Oneness vs. Trinity--A Theory Pertaining to the Reason
for the Different Theologiesby
Jason Dulle
JasonDulle@sbcglobal.net
The Oneness vs. Trinity issue is not simply an issue of what the Scripture teaches. Oneness believers and Trinitarians have the same Scriptures available to them. If it was simply a matter of an awareness of certain Bible verses, then everyone who has read the Bible in its entirety should have the same understanding of the nature of God. However, it is not the words of Scripture that distinguish the two theological camps, but rather the interpretation, explanation, and emphases of the same. This is why the views of each theological camp cannot be proven or disproved merely by Scripture citing. Our interpretation of Scripture differs, being colored by the preunderstandings we bring to it, and the emphases we place on certain teachings/portions of Scripture.
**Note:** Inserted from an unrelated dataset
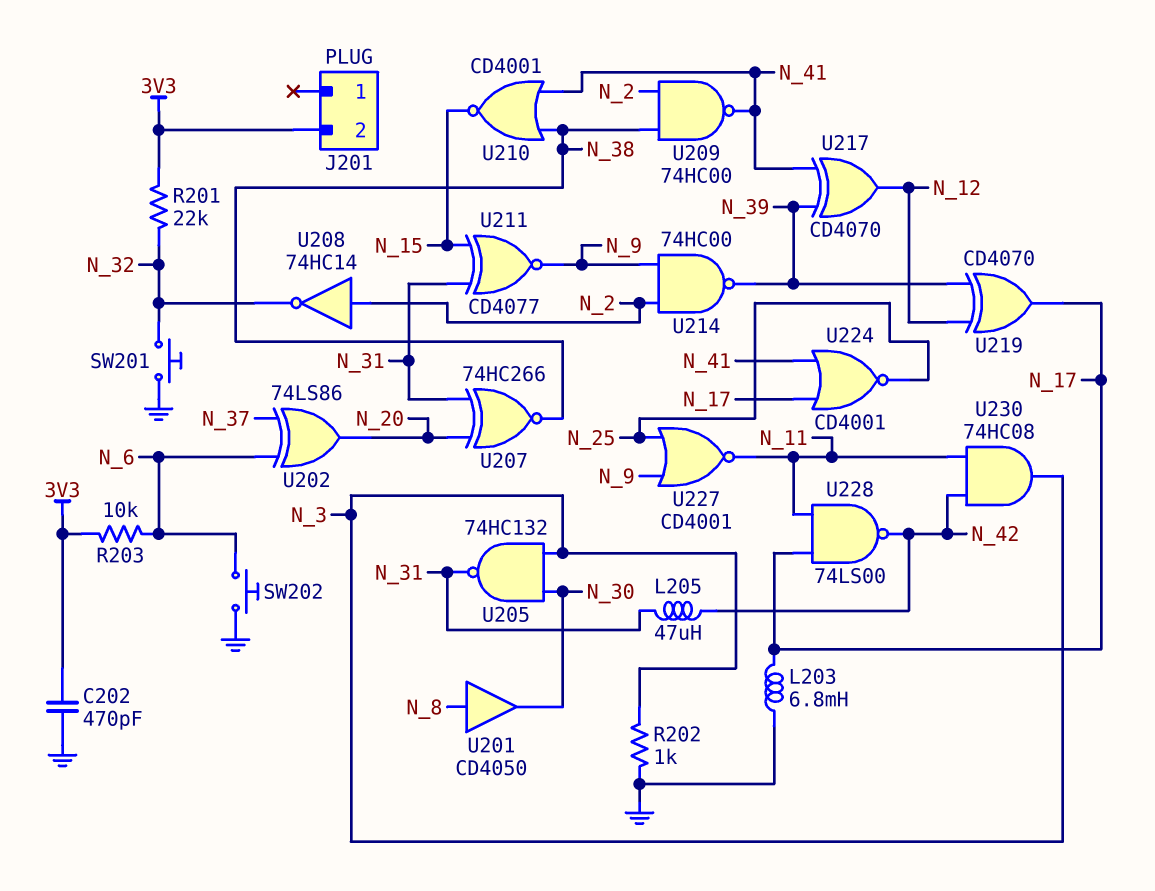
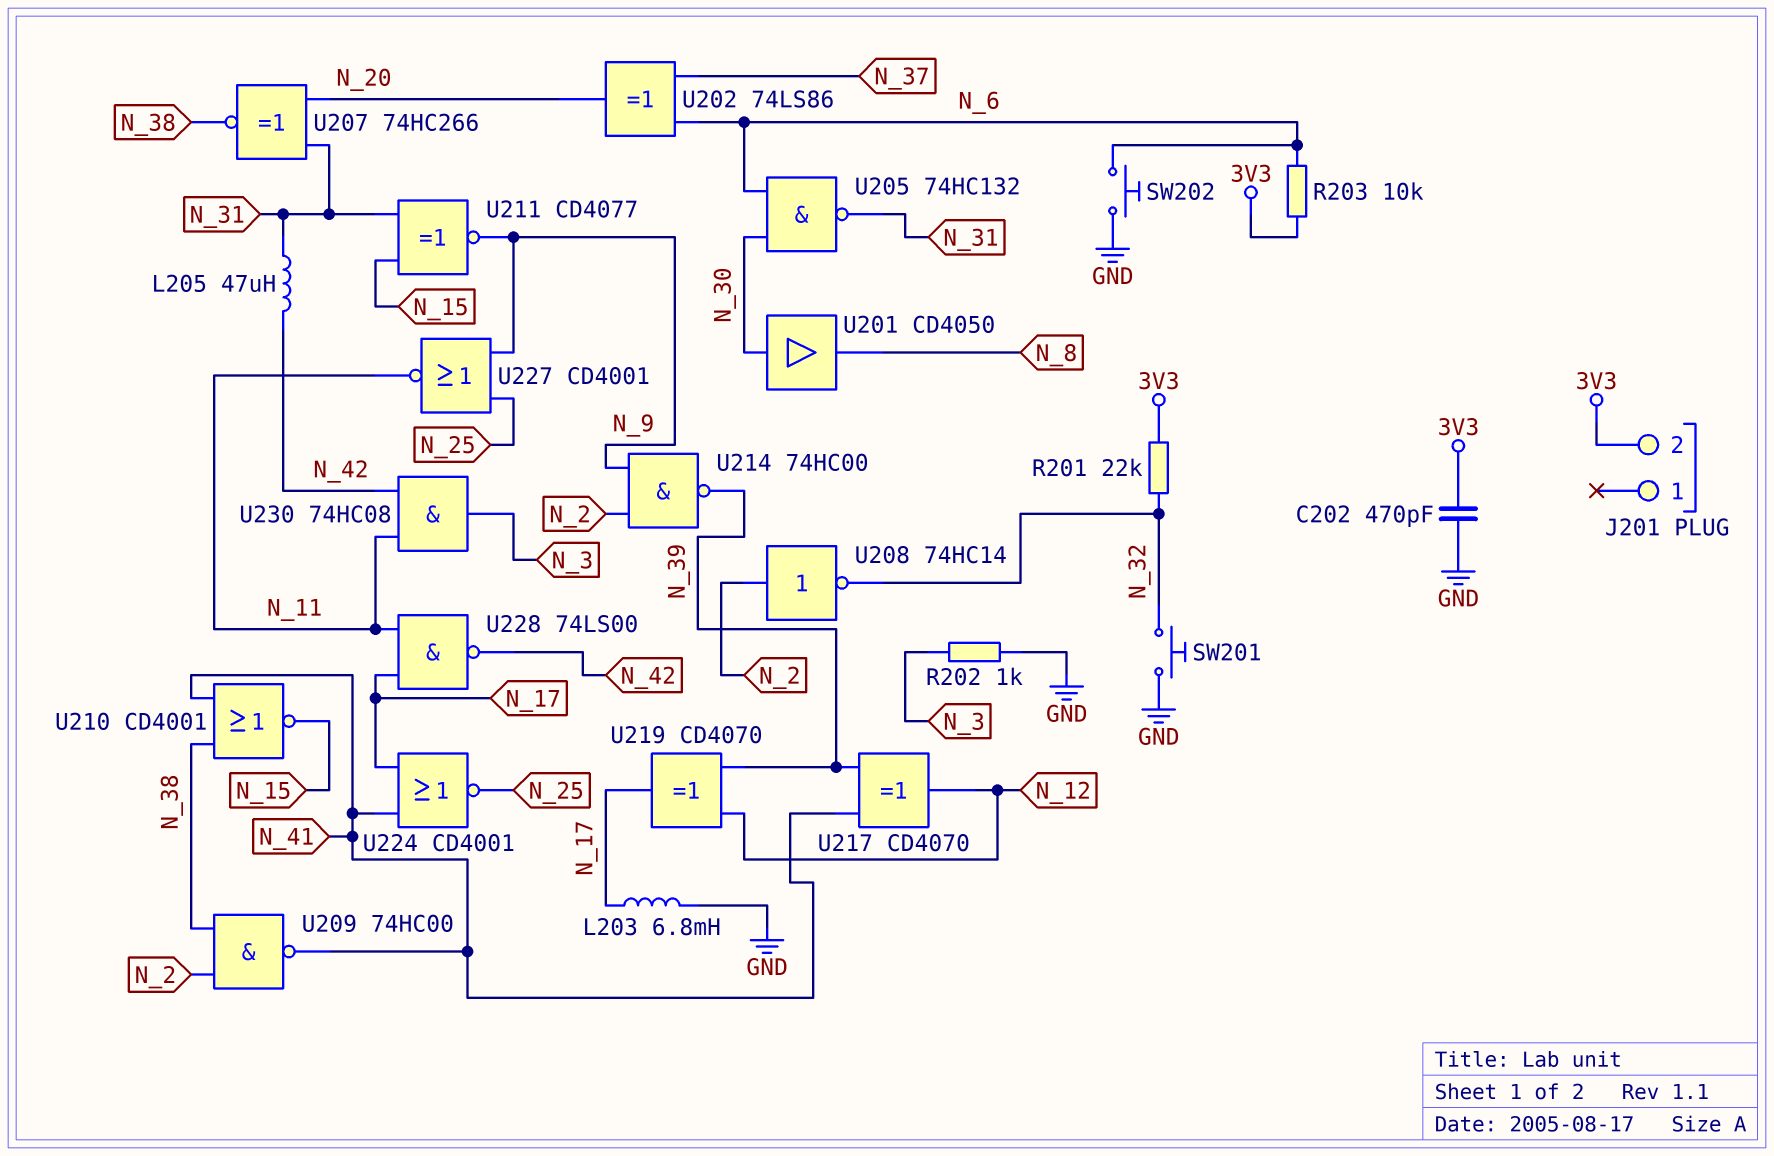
U201: buffer CD4050 (in N_8, out N_30) -> buffer CD4050 (in N_30, out N_8)
U205: NAND 74HC132 (in N_3, in N_30, out N_31) -> NAND 74HC132 (in N_6, in N_30, out N_31)

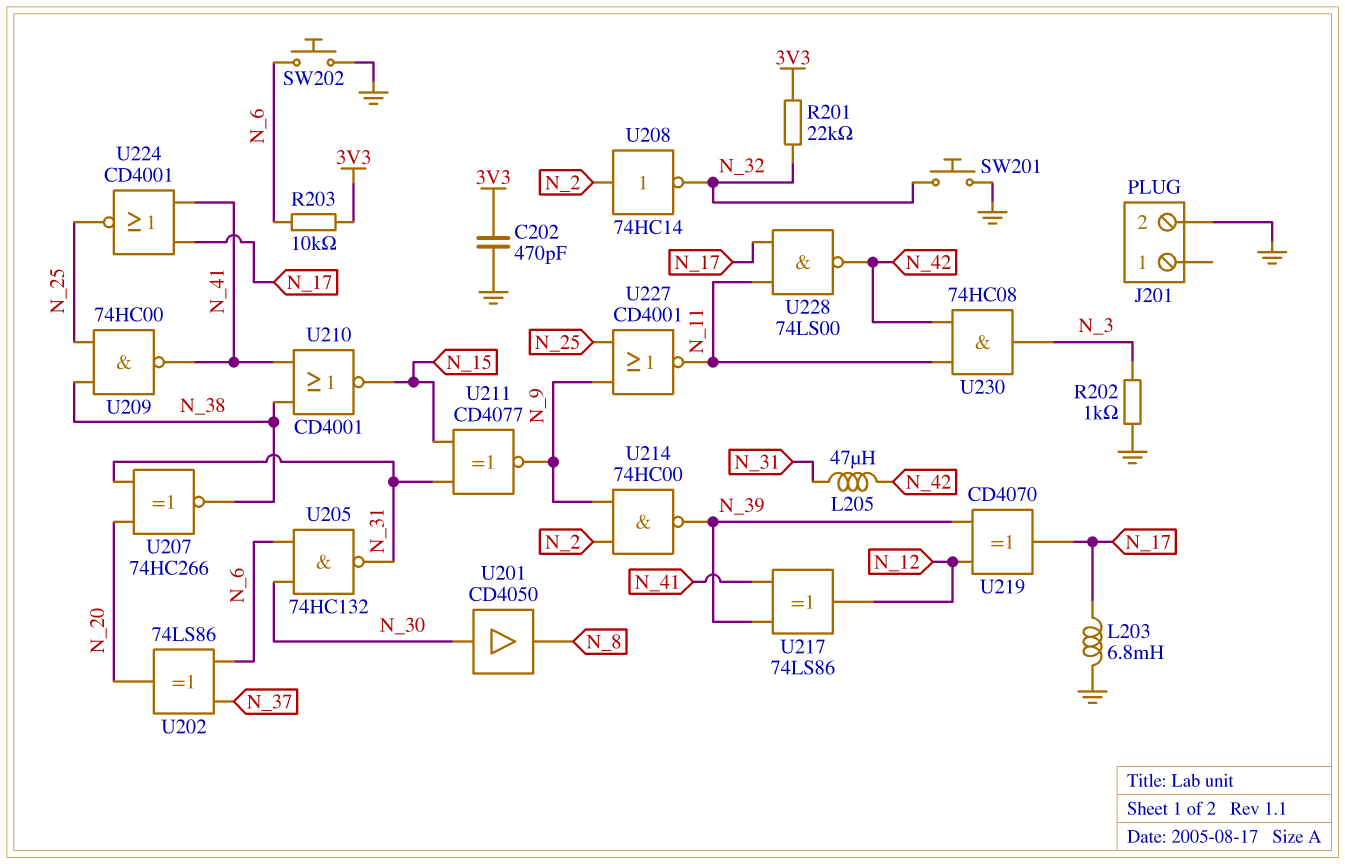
J201 pin 2: 3V3 -> GND
U209: NAND 74HC00 (in N_2, in N_38, out N_41) -> NAND 74HC00 (in N_25, in N_38, out N_41)
U217: XOR CD4070 (in N_39, in N_41, out N_12) -> XOR 74LS86 (in N_39, in N_41, out N_12)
Both Oneness and Trinitarian theologians agree that the Bible teaches the existence of only one God; both agree that the NT makes a distinction between the Father, Son, and Spirit; both views maintain that the Scripture speaks of Father, Son, and Spirit as God. The question that both Oneness and Trinitarianism seeks to answer, then, is how to understand God as being one, and yet account for the Scriptural distinctions.
Oneness and Trinitarian theology both attempt to explain these distinctions, but do so from different starting points, and end up with two different conclusions. Oneness theology starts with the clear teaching of the OT that God is one, and understands the NT distinctions between Father, Son, and Spirit in light of this foundational OT teaching. Trinitarians start with the NT distinctions between Father, Son, and Spirit, and understand the OT assertions that God is one in light of these. The result is that Oneness theologians understand the distinctions as arising in the incarnation, while Trinitarians understand the distinctions as being eternal distinctions of divine persons in the Godhead both prior to, and after the incarnation.
The question before us, then, is what model or starting point does the most justice to the Biblical data? While every theological position has its own difficulties, which theological position (Trinitarianism or Oneness theology) more adequately preserves Biblical monotheism, while at the same time accounting for and explaining the distinctions we find in the NT?
Specifically, is the Holy Spirit simply another reference for a particular aspect of God's one person just like our spirit is a reference to a particular aspect of our one person (I Cor 2:11), or is the Holy Spirit a reference to a distinct person within God? If the latter, why did the OT not make this explicit and why is the NT data so lacking for such a conclusion?
While Oneness recognizes a distinction between the Father and Son, is such a distinction due to the addition of humanity to God's one eternal person (a distinction between God's transcendent existence beyond the incarnation and God's existence as a genuine man in the incarnation), or is such a distinction between eternal persons? If between eternal persons, why do we not read of the second person until the incarnation?
We must also ask why, if God is eternally Father, is He never called "God the Father" until the NT? It seems strange that we never read of Father and Son until the NT when God actually fathered a son (while "Father" appears approximately a dozen times in the OT it is used in quite a different sense than it is in the NT). Father and Son are relational terms used in the context of begetting a child. Did not God beget a child? Yes, at the time of the incarnation. Would this account for the lack of such a term in the OT and the virtual exclusive use of such a term for God in the NT?
Seeing that the incarnation brought a distinction between God's existence as Spirit made flesh (genuine humanity and deity conjoined into one unified person) and God's transcendent existence beyond the incarnation (Spirit alone), and therefore the need for a relationship between the Father and Son, is it not better to understand Father and Son to be incarnationally-bound terms rather than eternal relationships within the Godhead? After all, it is not until the NT that we find any distinctions in reference to God, and the Father/Son terminology. This incarnationally-grounded distinction might also explain the apparent lack of evidence for a distinct person of the Spirit. The OT speaks of the Spirit often, but it was always understood to be a reference to YHWH, referring to His nature as Spirit. The NT often makes a distinction between the Father and Son, but rarely distinguishes the Father, Son, and Spirit.
What model best explains the Biblical insistence on monotheism, the lack of any distinction in God's person in the OT, the emergence of Father/Son terminology only after the incarnation, and the fact that most often only the Father and Son are spoken of using distinction-terminology, to the exclusion of the Spirit? I argue that a Oneness theology best accounts for such a phenomenon, insisting that God is an absolute monad, the Spirit being His very nature and an aspect of His person, and the Son being none other than His own person incarnated as a man, but distinguished from the transcendent Spirit of God due to the hypostatic union of His deity and humanity. Oneness theology best accounts for the rise of distinction-terminology in the NT, and the emergence of the appellations "Father/Son," because it was not until the NT that God fathered a son, and it was not until the hypostatic union when God incorporated a human identity into His person that there arose such a need to make any distinctions in reference to God. The distinction, however, is never said to be between eternal persons in the Godhead. Such distinctions are only necessary in light of the incarnation.